A final issue to consider here is global health. As many scholars have pointed out (Caduff, 2015; Dehner, 2012; MacPhail, 2014), global health initiatives and practices are often structured on the nation as an underlying unit of epidemic preparedness and management. For example, as many have emphasised, the World Health Organization (WHO) is funded through nation-states, which have their own interests and views of what counts as public health risk or international health concern. For the most part, the WHO makes recommendations; decisions about pandemic vaccination campaigns, for example, are typically made on the national level. Also, data on epidemics is often collected through national infrastructures. It is precisely in this respect that the concept of partial immunities could open up ways of conceptualising connections and communities across geographic and temporal boundaries, and address public health issues through webs of embodied and situated immunities.

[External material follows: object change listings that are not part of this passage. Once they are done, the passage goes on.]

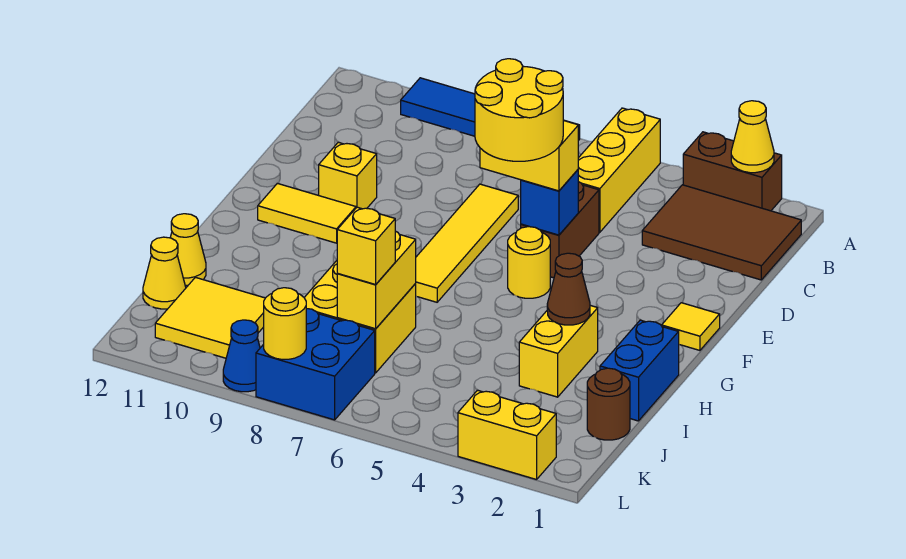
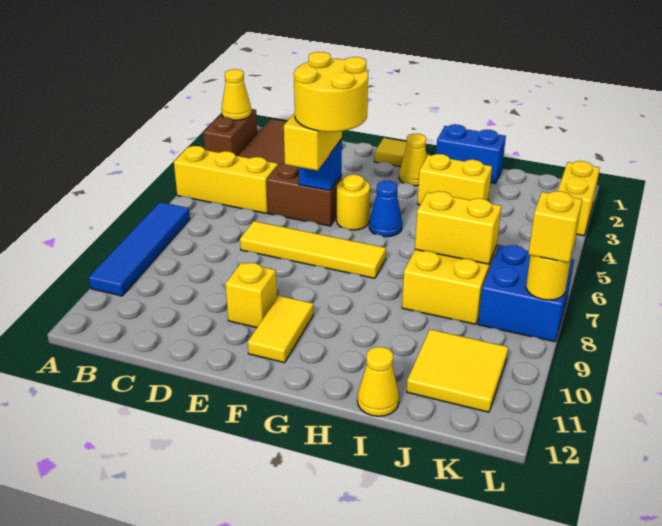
brown cone H3 level 2 -> none
brown round brick J1 level 1 -> none
yellow brick J7 level 3 -> yellow brick L8 level 3
yellow cone J12 level 1 -> yellow cone G2 level 1
blue cone L9 level 1 -> blue cone G5 level 1

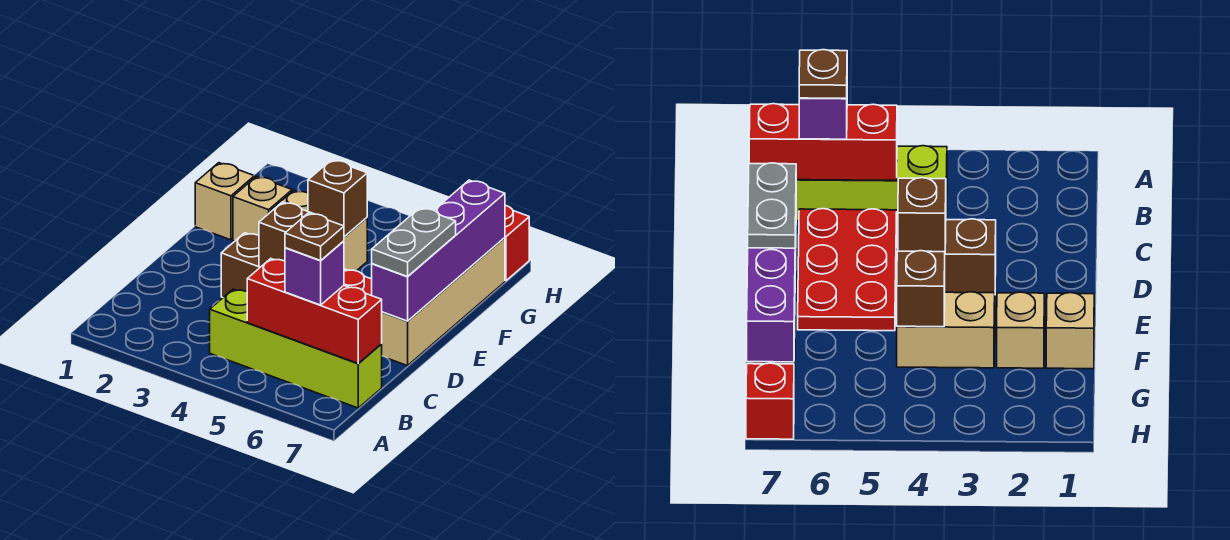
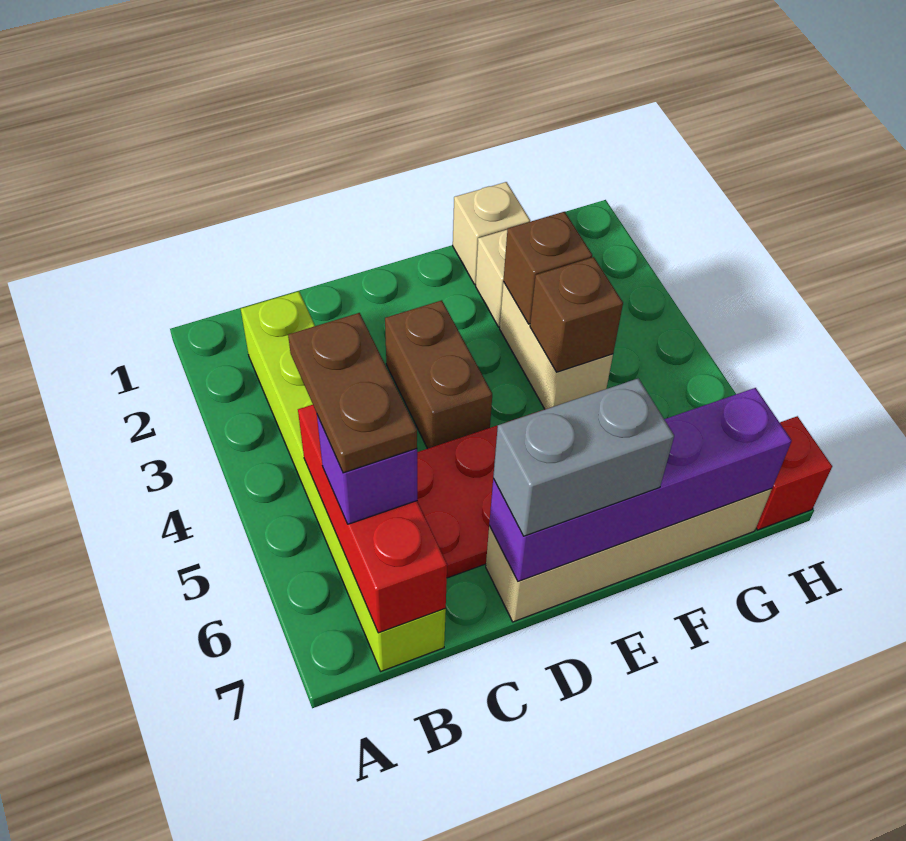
lime brick B4:B7 level 1 -> lime brick B2:B7 level 1
brown plate B6 level 4 -> brown plate B5:B6 level 4
brown brick D4 level 2 -> brown brick F3 level 2
grey plate D7:E7 level 3 -> grey brick D7:E7 level 3

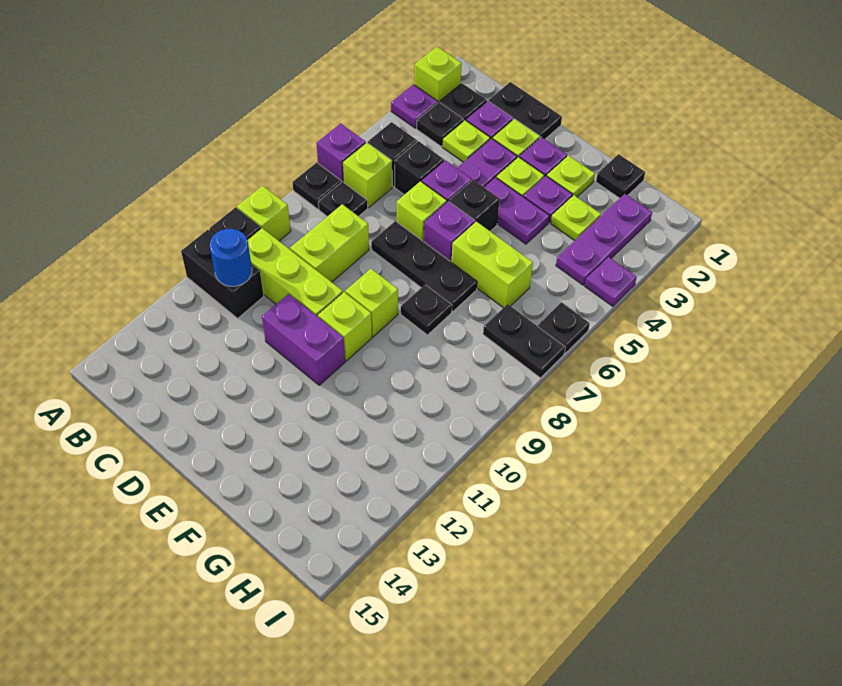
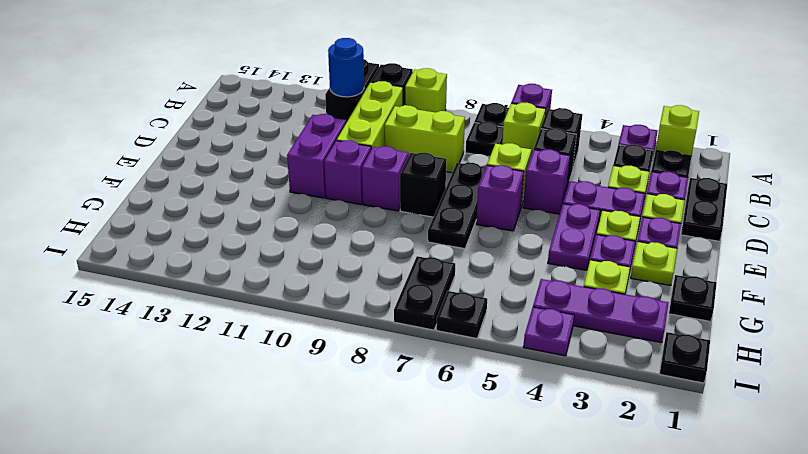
black brick E5 level 1 -> black brick E8 level 1
lime brick E9 level 1 -> purple brick E9 level 1
lime brick E10 level 1 -> purple brick E10 level 1
lime brick F6:G6 level 1 -> none
black plate F8 level 1 -> black plate I1 level 1

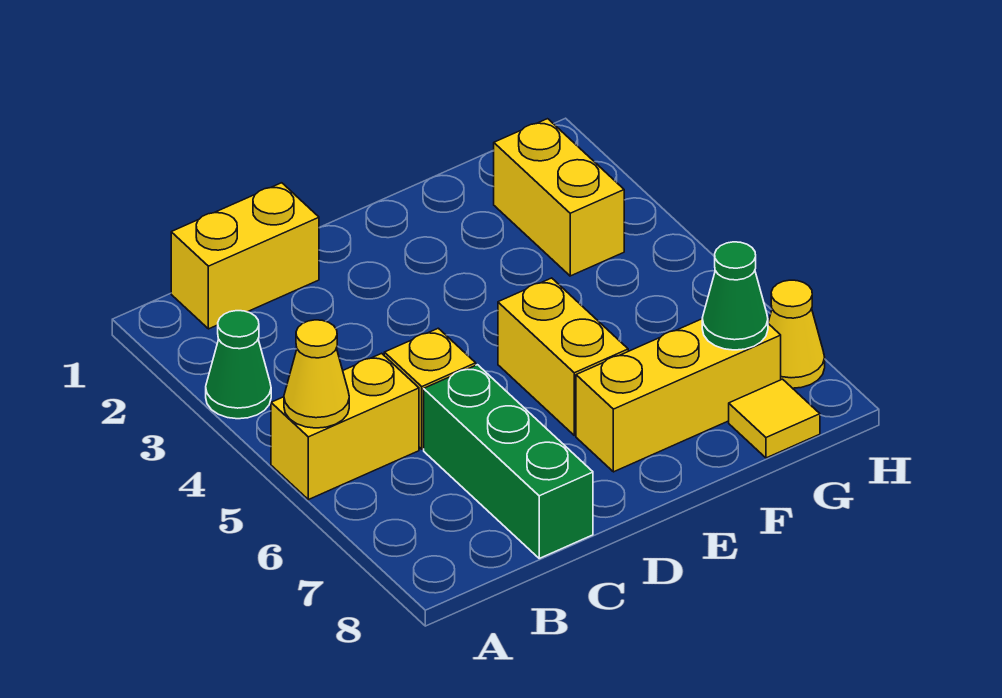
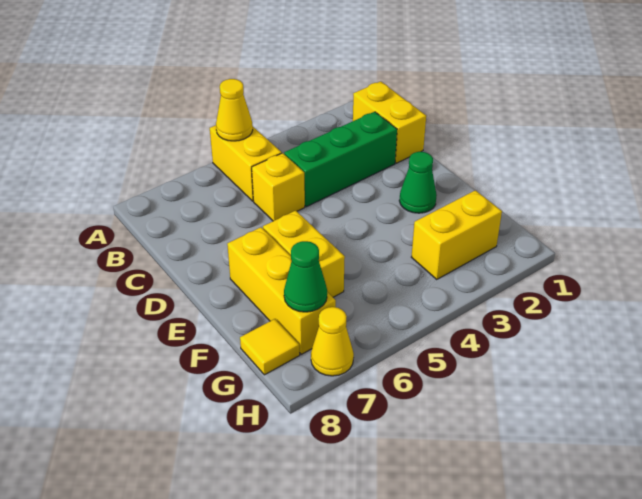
green cone A3 level 1 -> green cone E2 level 1
green brick C6:C8 level 1 -> green brick C2:C4 level 1
yellow brick E5:E6 level 1 -> yellow brick E6:F6 level 1

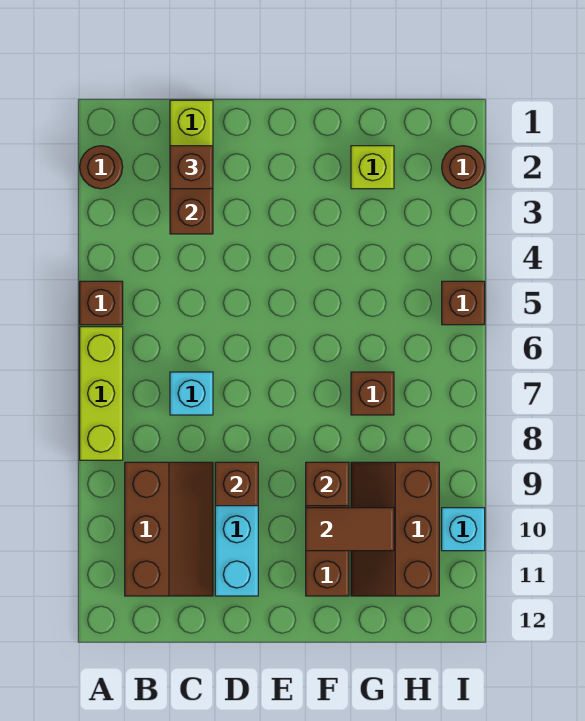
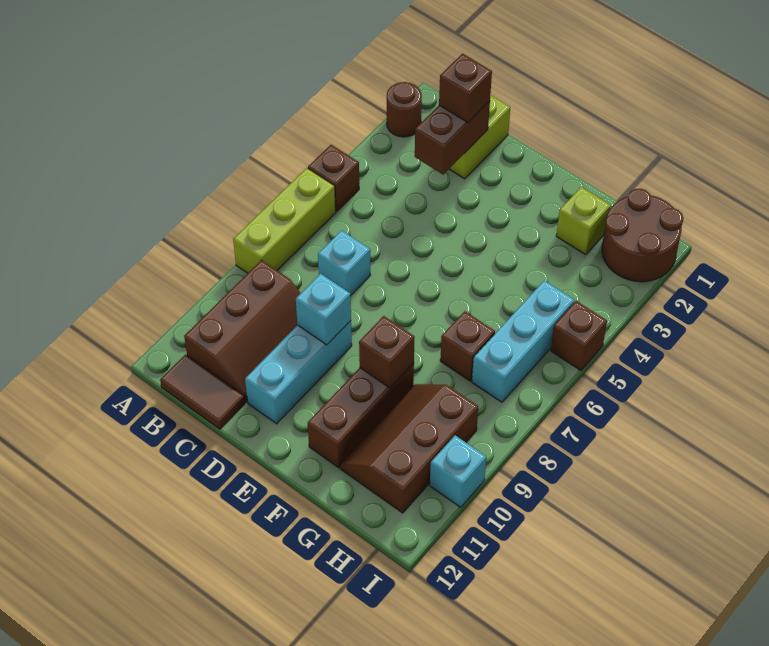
brown brick D9 level 2 -> cyan brick D9 level 2
brown tile F10:G10 level 2 -> brown tile B12:C12 level 1
none -> cyan brick H5:H7 level 1
brown round brick I2 level 1 -> brown round brick H1:I2 level 1

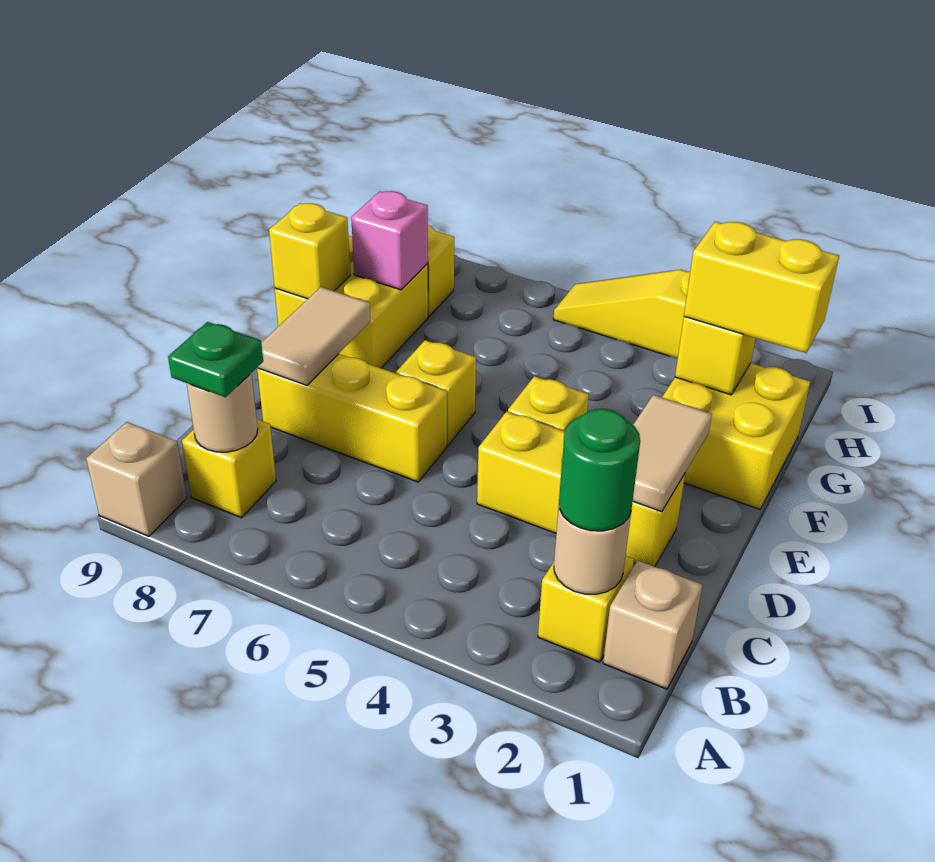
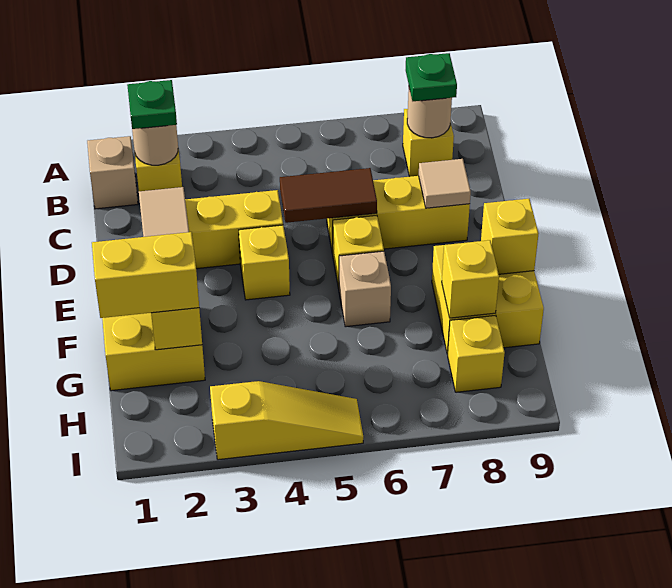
tan brick A9 level 1 -> tan brick F6 level 1
green round brick B2 level 3 -> green plate B2 level 3
none -> brown tile D5:D6 level 2
tan tile D8:E8 level 2 -> tan tile D8 level 2
pink brick G8 level 2 -> yellow brick G8 level 2

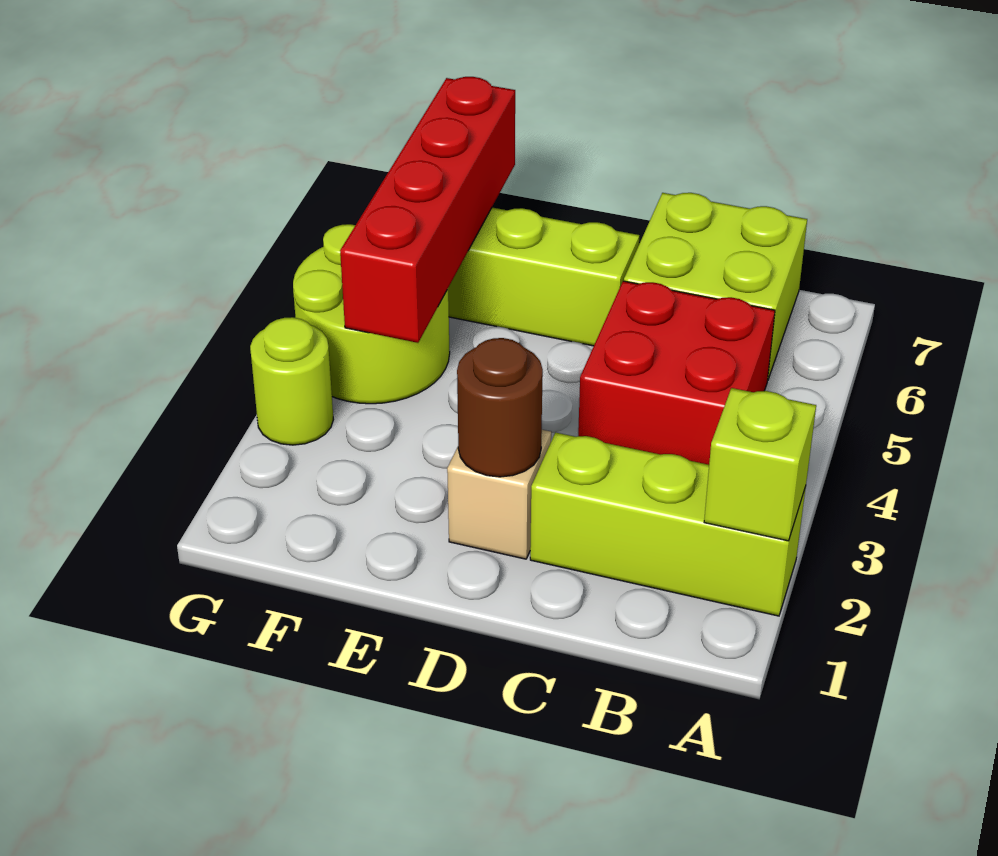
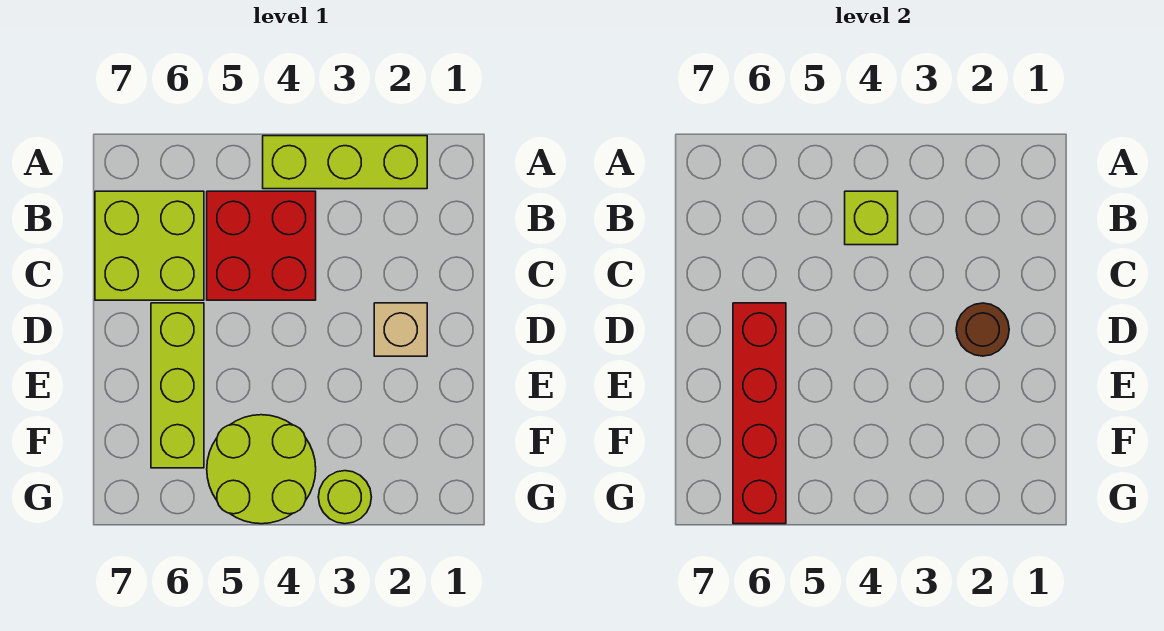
lime brick A2:C2 level 1 -> lime brick A2:A4 level 1
lime brick A2 level 2 -> lime brick B4 level 2
red brick F4:F7 level 2 -> red brick D6:G6 level 2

However, such webs do not reflect a smoothly interconnected world, but one whose connections and apparent flows are technologically enacted and that is always ontologically multiple (see Hinchliffe, 2015). Furthermore, approaching such interconnections is not just a matter of thinking where partial immunities to new epidemics may be found – that is, which national or regional populations are ‘safer’ or ‘riskier’ than others – but of rethinking the logic of immunological connectedness and viral memories across spatial and temporal boundaries. While this is unlikely to have significant predictive value for public health professionals, it might help make visible omissions in existing nation-based models by showing, for example, how certain marginalised people within – and especially between – nations-states might be simply invisible to nation-based approaches to global health and pandemic preparedness. Again, this highlights the importance of intersectionality. As partial immunities are always situated and incomplete, they reflect differences as embodied, historically shaped and politically claimed and contested realities.